O desenvolvimento da Internet veio encurtar distâncias e facilitar a comunicação entre parceiros de negócio. Criou um mundo sem fronteiras – pelo menos sem aquelas que dividem nações, e que têm departamentos de imigração, exigem documentos de viagem ou pedidos de vistos. Mas o universo virtual ainda gera desconfiança. Ainda é preciso estar lá quando se fecha um negócio, quando se estudam mercados, quando se sente o toque de uma mala de pele em Phoenix, nos Estados Unidos, ou o aroma de um vinho português em Maputo, capital de Moçambique. Há sentidos que o mundo virtual não consegue despertar.
Falta pouco menos de uma semana para Oliver Lao voltar a partir em viagem. Destino: Alemanha. A directora executiva da Oliver, empresa de Macau fundada em 1988 e que se dedica à importação e venda de malas e acessórios de viagem, vai estar em Frankfurt durante três dias. Precisa de um dia para chegar ao destino e outro para regressar a Macau. “É preciso estar cara-a-cara”, começa por dizer a empresária de 45 anos, que vai visitar uma feira internacional na capital financeira alemã. “Se vou comprar a um determinado país, então é necessário estudar bem os produtos, perceber o que é que se adequa ao mercado de Macau e fazer escolhas e encomendas localmente”, diz.
Oliver Lao tem passaporte português e de Macau, o que facilita a entrada em vários dos mercados onde se movimenta: norte-americano, europeu e chinês. “É muito mais fácil e prático.”

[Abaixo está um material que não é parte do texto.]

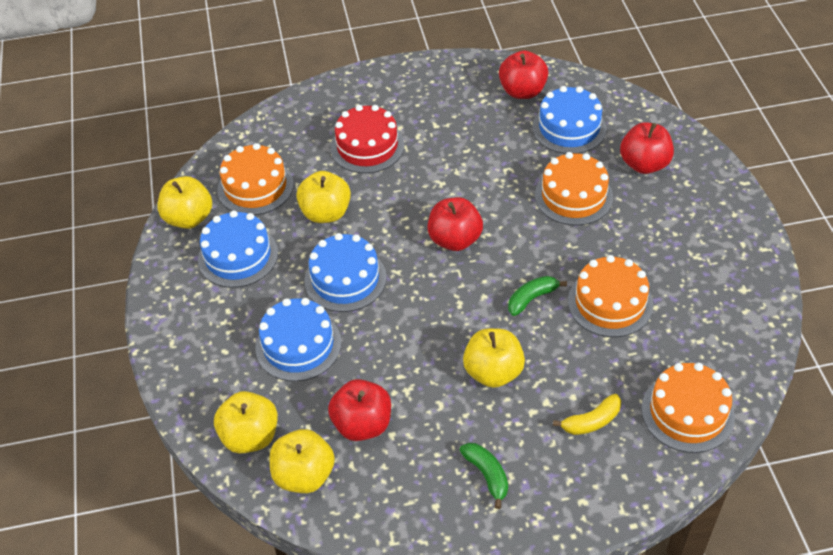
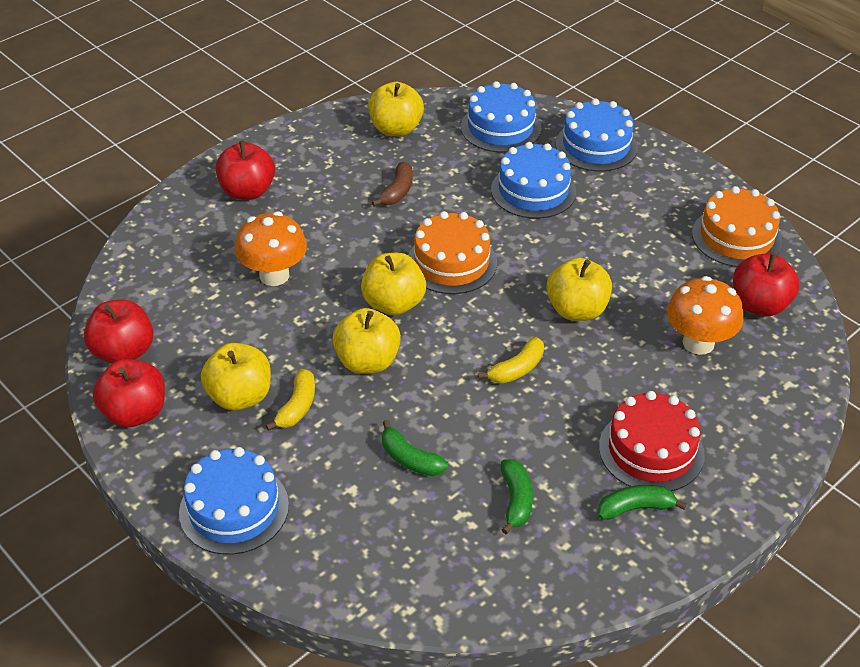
brown banana: 0 -> 1
green banana: 2 -> 3
orange cake: 4 -> 2
orange mushroom: 0 -> 2
yellow banana: 1 -> 2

O que por vezes não é fácil, continua a empresária, são ideias e preconceitos que ainda prevalecem no mundo dos negócios. Em vários países “ainda se olha para a Ásia com alguma desconfiança e poucas expectativas”, diz Oliver, realçando, além disso, que “muitas pessoas ainda não atribuem a mesma importância a uma mulher do que a um homem”.
Em Macau, números do centro de pesquisa do Instituto de Formação Turística (IFT) revelam que este é ainda um mundo dominado pelos “homens de negócios”. De acordo com o estudo “Perfil do visitante de Macau”, apenas 25,5 por cento dos turistas de negócios que entraram no território entre 2011 e 2014 eram mulheres, contrastando com o número total de visitantes, que era na maioria do sexo feminino (57%). Não existem, porém, dados relativos aos turistas de negócios de Macau que viajam para fora em trabalho.

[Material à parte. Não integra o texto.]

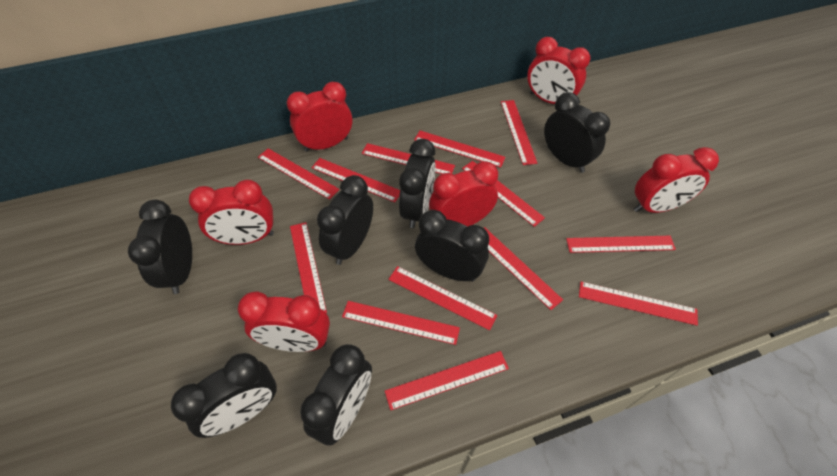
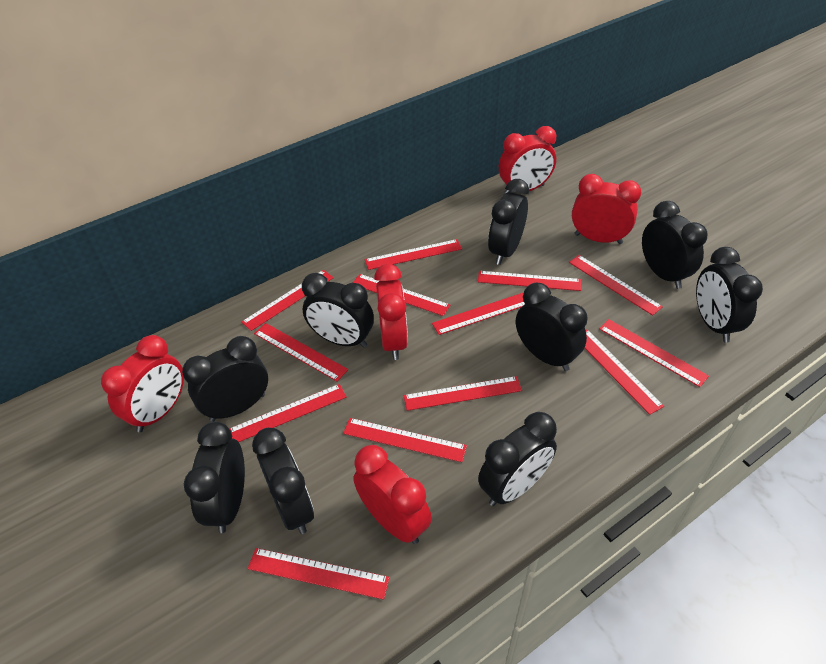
black clock: 7 -> 9
red clock: 6 -> 5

Rede de transportes dificulta circulação
Jerry Io está em Macau à espera da emissão do visto para Moçambique. Calhou ser durante o Ano Novo Chinês e o empresário aproveita os feriados com a família e amigos. Passa mais tempo lá do que cá. Em Macau, onde nasceu e cresceu, permanece apenas uma semana por mês. Quando o visto estiver pronto, Jerry Io volta para Maputo, onde vai ficar cerca de um mês; depois vem a Macau por uns dias e parte em direcção a Cantão e Zhongshan, na Província de Guangdong, para três semanas de trabalho. Para o director-geral da Luso Wine, uma empresa que importa vinho português e vende ao mercado chinês e moçambicano, o ciclo repete-se pelo menos quatro vezes por ano: Macau – Maputo – Interior da China. São cerca de 200 horas anuais sentado no avião, em classe business.

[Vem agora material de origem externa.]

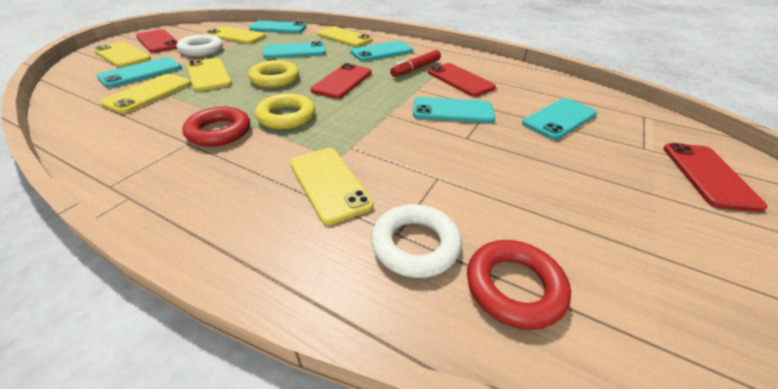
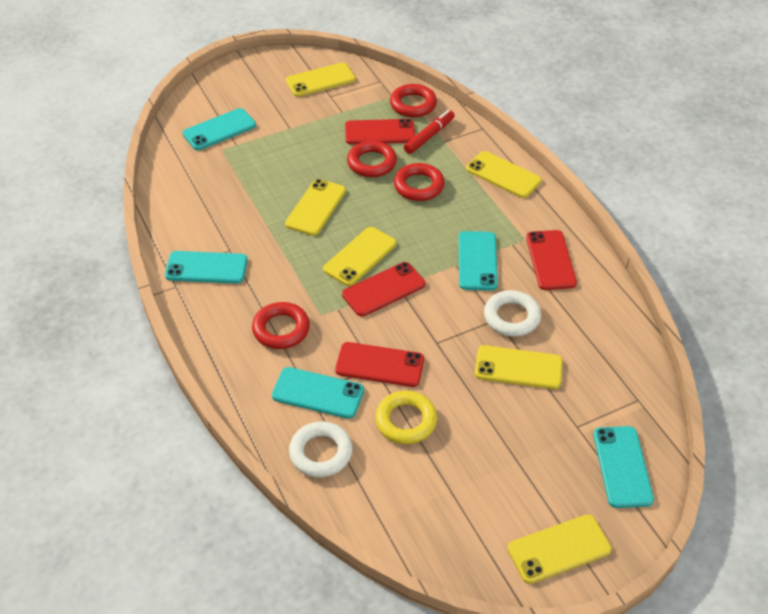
red ring: 2 -> 4
turquoise phone: 6 -> 5
yellow ring: 2 -> 1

“A viagem para a China é muito prática, mas cada vez que preciso de ir Moçambique, tenho de partir de Hong Kong ou de Cantão e voltar a mudar de voo em África”, conta o responsável, que realça que “mesmo a ligação marítima de Macau ao aeroporto de Hong Kong diminuiu [recentemente] a frequência”.
Oliver Lao, que precisa de dois dias de viagem até Phoenix, nos Estados Unidos, refere o mesmo problema. “Quando regresso, às vezes tenho de esperar seis horas pelo barco para Macau.”
Para estes empresários, a complexa rede de transportes que os leva aos países de destino não encurta, mas aumenta distâncias – nem Jerry Io nem Oliver Lao partem para um voo intercontinental a partir do Aeroporto Internacional de Macau, que hoje em dia tem apenas ligações com a Ásia.
Países de língua portuguesa pouco representados
António Pereira viaja no sentido contrário. É director-geral da Trevotech, uma empresa angolana focada na distribuição e comercialização de maquinaria pesada. Das 15 viagens de trabalho que fez no ano passado para fora de Luanda, quatro tinham como destino Macau.
A China, que visita com frequência, é uma das fornecedoras da Trevotech. Mas esta não foi a razão que fez com que este luso-angolano nascido na Alemanha se posicionasse em Macau. “Angola é um país de risco, com taxas de juros altas, comissões altas para a abertura de cartas de crédito e dificuldade na obtenção de divisas”, conta o empresário, que na RAEM tem acesso a “bancos de primeira linha”, entre outras vantagens, como impostos baixos e uma legislação de matriz portuguesa, que “facilita em termos de contratos”.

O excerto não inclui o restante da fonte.